Final numbers for last fiscal year show revenues to the General Fund — sales and property tax returns, as well as construction-related permits and other fees — down several million from what was expected.

Now, city officials are worrying that the stagnation will affect the bottom line for this year and next amid rising health-care and retirement costs.

“My fear is the estimates we made for this year that we are currently in could very well be off,” said City Manager Jim Starbird. “We may have to come back to the budget drawing board and talk about what we need to do this year to keep it balanced.”

Beyond this year’s budget, the City Council may have to wrangle with a shortfall of about $8 million for next year’s General Fund, which pays for basic public services like parks and public safety.

It would be the fourth year in a row that the City Council is forced to fill a significant budget gap.
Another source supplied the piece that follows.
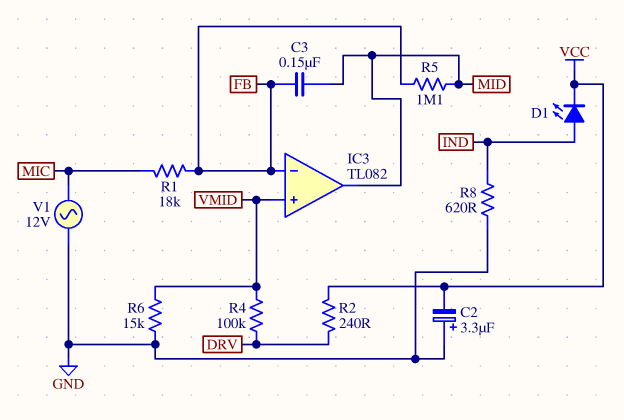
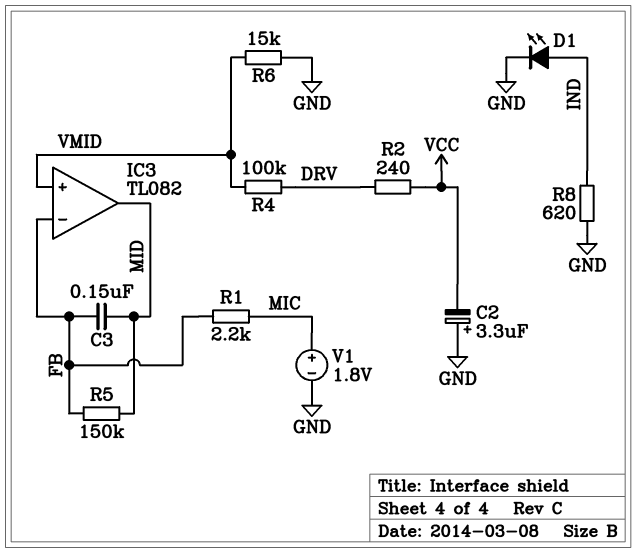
D1: LED (A IND, K VCC) -> LED (A IND, K GND)
R1: 18k (FB, MIC) -> 2.2k (FB, MIC)
R5: 1.1M (FB, MID) -> 150k (FB, MID)
V1: AC 12V (GND, MIC) -> 1.8V (plus MIC, minus GND)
In recent years, more than 100 city positions have been slashed, and dozens more have been kept vacant in an ongoing hiring freeze.

City officials have also negotiated millions in concessions from employee unions. After reaching impasse with the city’s largest employee union for the first time in decades, the City Council last week voted to impose a 1.5% salary reduction.

And funds for future capital improvements, such as park renovations and road repairs, have been hammered.

“We’ve pulled all the rabbits out of the hat, and now we’re down to the hat,” Starbird said.

Much of the projected shortfall stems from a significant increase in payments Glendale will have to make to the California Public Employees Retirement System.

Officials said they expect to pay at least $5 million more next year on top of the more than $22 million the city currently pays into the state pension system.

The increase is fueled by the state system’s major investment losses in recent years, and the increases in benefits and salaries that the City Council approved during a stock market boom that meant little or no contribution to CalPERS.

“We knew the rates were going to go up,” Finance Director Bob Eliot said Monday. “They are just higher than we anticipated.”

City officials this year worked to secure agreements with some of the city’s employee unions to reduce pension benefits for new employees.

But those deals will not help the city meet the current skyrocketing obligations, which Eliot said was the “biggest single issue” the city is facing for next year’s budget talks.

“Our costs are going up,” he said. “We had a tough year last year, and it’s going to be a tough couple more years.”